My very first Pride, I was dirt broke and with my first girlfriend.
We were both fresh out of the closet and too unsure of ourselves to really do anything fun by way of bars. So we stepped into a historically gay neighborhood’s bookstore. She broke off to look at nonfiction, I went into sci-fi.
The books in the sci-fi section were unapologetically queer; amateur photoshopped book cover erotica. They tackled every topic you could ever want—lesbian werewolves, lesbian bondage, lesbian aliens; it felt like I had pulled just the right book and landed in an alternate universe where there was joy and genuine love in queer fiction and erotica. In a literary history plagued by deaths, “corrections,” and madness, these slim paperbacks beckoned me to join them in a world where loving women was unquestioned and untouched by the homophobic world.
Sadly, I had no money to buy these books, and even if I had, I lived with family members who would have swiftly kicked me out for owning such texts.
I joined my girlfriend in her memoirs, too shy to read the entire text of werewolf erotica in a public place.

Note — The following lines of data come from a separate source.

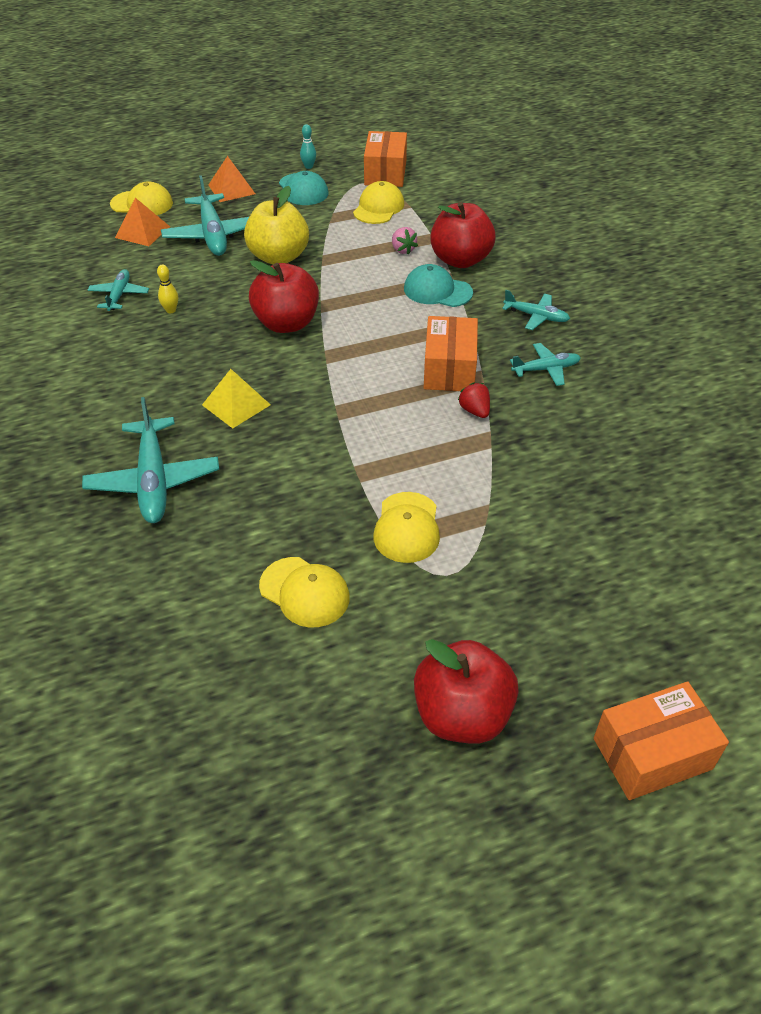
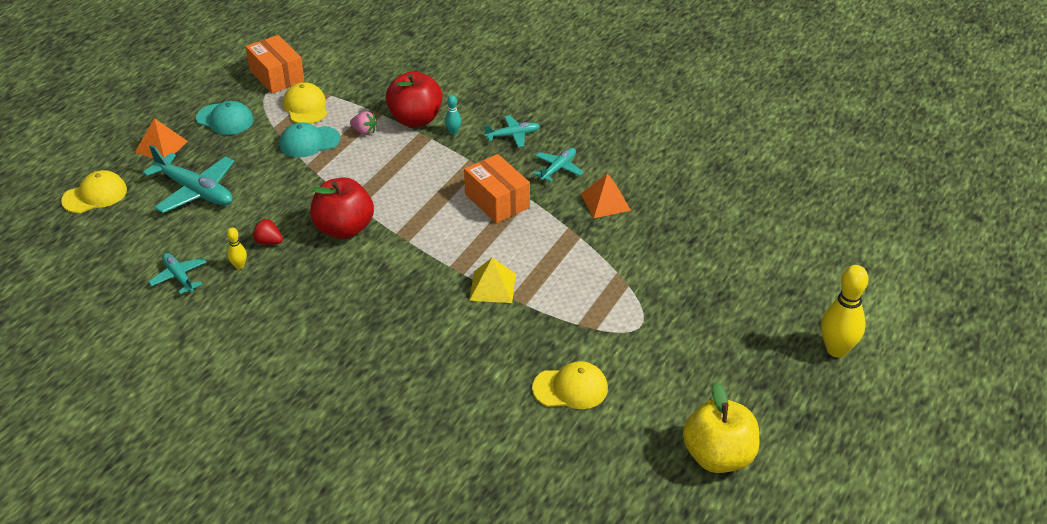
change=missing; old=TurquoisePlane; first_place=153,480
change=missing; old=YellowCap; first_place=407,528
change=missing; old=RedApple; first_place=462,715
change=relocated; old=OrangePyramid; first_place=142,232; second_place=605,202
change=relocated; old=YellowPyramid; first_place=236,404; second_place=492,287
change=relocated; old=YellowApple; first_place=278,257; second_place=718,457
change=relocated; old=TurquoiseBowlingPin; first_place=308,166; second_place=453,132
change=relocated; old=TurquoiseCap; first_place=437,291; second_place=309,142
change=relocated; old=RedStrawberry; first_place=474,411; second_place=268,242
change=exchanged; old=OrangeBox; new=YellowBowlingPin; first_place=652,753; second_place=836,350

This year I went to BookWoman in Austin, Texas. It’s a gem of a spot with a huge lesbian fiction section, all brightly decorated with flags and employee recommendations. I picked up one of the erotic books there and fucking fell head over heels for it. The world that I’d been promised was here at last, and it was paradise. It was also only about 250 pages, which I swiftly finished on the airplane ride home (note the character development, now I have only half an issue with reading in public).
The Demise of a Queer Space
So, I decided to go back to the bookstore where I first heard that siren call of freedom. Instead of the oasis at the edge of the magical forest, I found the magical forest bulldozed and the pool turned into a hotel. It’s fine, it’s still an indie bookstore, just not the one my queer self needed.
I asked someone at that bookstore where the lesbian fiction was, because I wanted to spend money and read something wonderful and cheery in the age of the incoming rapture.
I was told there was no lesbian fiction section per se, but that lesbian fiction would just be found in whatever genre it belonged to. That sounds all fine and well on paper, but the mistake management has made is that it assumes that every gay person knows the right code words and phrases. Basically, the reader has to pretty much already know the title of what they’re looking for. It doesn’t allow for discovery, which is, in my mind, the antithesis of a bookstore.
Every part of Los Angeles is gentrified or gentrifying. This of course includes historic gay neighborhoods. The lesbian bars are long gone, and all we queer women have left to huddle around is Wednesday Night WLW night at one gay bar (which I never went to because i always, always, have work in the morning—who doesn’t?). There are events of course, there are always events, but I still mourn that little section in the bookstore, where I saw myself.
When you destroy queer-only spaces, whether that’s a bar or a bookstore section, and disseminate it amongst the masses of other, heteronormative spaces, all that says is “I am a performative ally.”
“We are all one,” the action proclaims from the rooftop, swinging the ally flag it undoubtedly has; “I have ended homophobia!” It’s all very good and well for the straight person who may come across the lesbian romance book that I wanted, who will look at it and go, “wow, how progressive of this bookstore,” before sliding the book right back into its space and not buying it.
I would have bought it. Just saying.
In a sea of rainbow colored mugs, pins and patches, I couldn’t find a single book of happy lesbian fiction to walk out of the store with.
Entering into Queer Literature is Tough (or at Least I Found it Tough)
By disseminating books into every genre, you make it hard for those who are new to the system to navigate their own coming out, and to find representation. I remember in undergrad, looking for medieval scholarship on lesbian women, and I was so convinced no one had ever written about it. Simply because I couldn’t find any academic sources. A professor finally looked with me and taught me about code words; Same Sex Love and Desire Among Women in the Middle Ages is a wonderful, amazing book, but the title doesn’t roll of the tongue.
We should not have to jump through hoops and have memorized the titles we want before going to a bookstore. As I said earlier, it is the antithesis of the bookstore ideal. Literature is a core method for an oppressed people to find themselves, and connect with themselves, why would we sever that connection in name of faux-progression?
You also make it annoying for store clerks who have to deal with me. The person who asks “do you have A…well do you have B…what about C” and all through the alphabet. Give me a gay fiction section, if not for me, and for all the baby queers out there who just want to read something that isn’t making a play at respectability politics, then for the store clerks who don’t deserve my lists.
I Don’t Mean to be Bitter, I’m Just Sad
Because I wanted to recreate that moment that baby queer me had, blushing in the bookstore, seeking covert looks at the words and then looking around all ashamed, as if anyone cared what I was reading. Only this time, it would have had a good ending.